Q: What irritates you in the print and online media world?It's part of a much longer interview.
Denton: Fake news. I don't mean fake news in the Fox News sense. I mean the fake news that clogs up most newspapers and most news websites, for that matter. The new initiative will go nowhere. The new policy isn't new at all. The state won't go bankrupt. The product isn't revolutionary. And journalists pretend that these official statements and company press releases actually constitute news. Of course the public knows that most of these stories are published for the massaging of sources -- and that's why they don't read them.
What's news? Online, at least, we have the numbers. So we know that few people care about the twists and turns of state legislation, for instance -- or about product announcements from any company other than Apple. So we have no excuse. I'm on a jihad within Gawker against fake news. Unless the twin towers are falling or Brett Favre actually sent the cock shot, it probably isn't news.

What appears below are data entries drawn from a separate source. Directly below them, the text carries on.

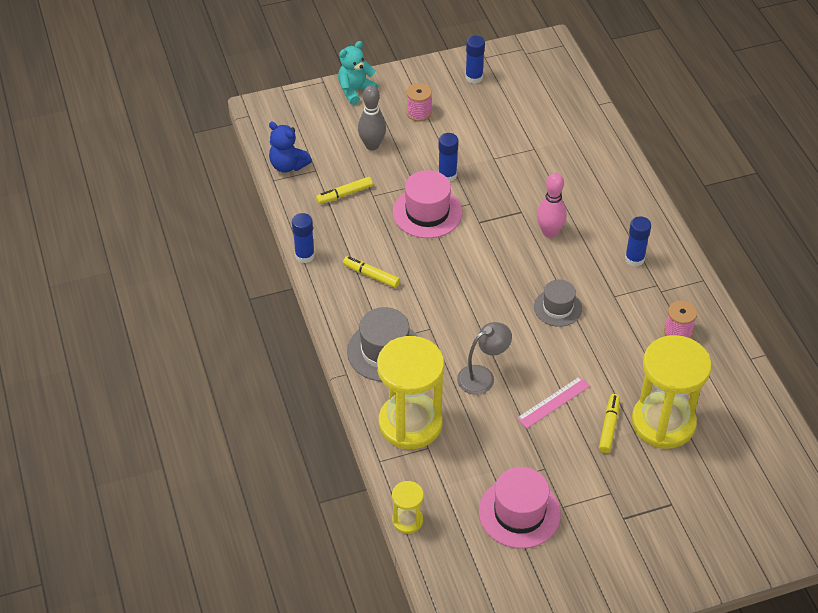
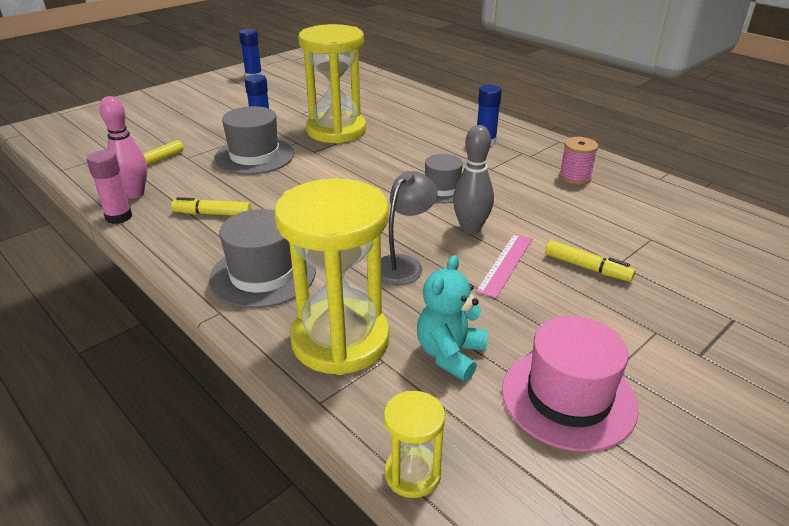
camera: 25 degrees left, 15 degrees down
(288, 165) = (77, 156): blue teddy bear -> none
(304, 255) = (119, 217): blue glue stick -> pink glue stick
(355, 91) = (140, 101): turquoise teddy bear -> turquoise teddy bear (450, 354)
(372, 145) = (171, 127): grey bowling pin -> grey bowling pin (470, 229)
(418, 113) = (211, 102): pink spool -> none
(427, 212) = (254, 156): pink hat -> grey hat
(549, 232) = (390, 143): pink bowling pin -> pink bowling pin (134, 194)
(609, 426) = (587, 267): yellow marker -> yellow marker turned 135 degrees clockwise
(663, 423) = (638, 247): yellow hourglass -> yellow hourglass (336, 131)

I learned the news business in the UK, in which newspaper political coverage is much like cable TV news in the US. Fake news, manufactured, hyped, rehashed, retracted -- until at the end of the week you know no more than at the beginning. You really might as well wait for a weekly like the Economist to tell you what the net position is at the end of the week.
To follow the daily or hourly news cycle is the media equivalent of day-trading: it's frenzied, pointless and usually unprofitable. I'd much rather read an item which just showed me the photos or documents. And if you're going to write some text, take a position or explain something to me. Give me opinion or reference; just don't pretend you're providing news. That's not news.